A $10 million wrongful death lawsuit in Maryland has been filed against Baltimore County police by the family of a bipolar man who died after being struck with a Taser stun gun.
The police Taser lawsuit was filed by the family of Ryan Lee Meyers, who died in March 2007 after being Tasered by police in his home. The lawsuit charges Baltimore County Police and three officers with wrongful death, negligence and police brutality, according to a story by WJZ-13.
The police were called to Meyers’ home in Middle River by family members who said he had become unstable and violent with a baseball bat. Police who arrived said Meyers, who had bipolar disorder, was uncooperative and threatened them with the bat, requiring them to use their Taser guns to subdue him. However, the family claims in the police brutality lawsuit that Meyers did not have the bat when police Tasered him, and say they may have shot him with the Taser weapon more than once.
Questions over the death of another Maryland man, Jarrell Gray, two years ago sparked a task force investigation into the Baltimore County Police Department’s use of Tasers. The task force, while acknowledging that Tasers could be useful, determined that Baltimore County police had an over-reliance on Tasers and recommended that the weapons, which are promoted as non-lethal, should be considered deadly weapons. The task force was called for by County Councilman Vincent Gardina, a former police officer who raised concerns that county police were using Tasers too frequently instead of restraining their use of force.

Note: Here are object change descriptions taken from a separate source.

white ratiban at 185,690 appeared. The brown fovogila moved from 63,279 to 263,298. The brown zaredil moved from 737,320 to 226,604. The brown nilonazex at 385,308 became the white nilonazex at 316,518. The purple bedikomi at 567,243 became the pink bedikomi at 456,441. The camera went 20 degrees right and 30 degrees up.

Scottsdale-based Taser International has vigorously defended the safety of the weapons. Last fall, however, the company issued a memo to police agencies throughout the United States warning about the potential Taser heart risks, recommending that officers avoid chest shots.
Taser guns are designed to incapacitate neuromuscular function by delivering a shock that uses Electro-Muscular Disruption technology. Many law enforcement agencies have deployed the weapons to allow police to incapacitate someone who poses a threat, but there have also been a number of reports of overuse and abuse of the weapons, which could have fatal consequences.
Taser has said it issued the warning not because it believes that the weapons are dangerous, but as a means of legal risk management for law enforcement agencies using their weapons. However, critics have characterized the recommendations as a passive admission that Taser stun guns can cause heart attacks. Taser has disagreed with this interpretation of their recommendations.
In 2008, Amnesty International released a report on Taser police use, calling for departments throughout the United States to stop using Taser guns or to strictly limit their use to life-threatening situations. The human rights group linked 334 deaths to the use of Taser guns between 2001 and August 2008. Amnesty noted that 90% of the Taser deaths examined involved people who were unarmed and did not appear to present a serious threat to the officers. A large number of the fatalities involved misuse of the weapons, including multiple Taser shocks or exposing suspects to prolonged shocks.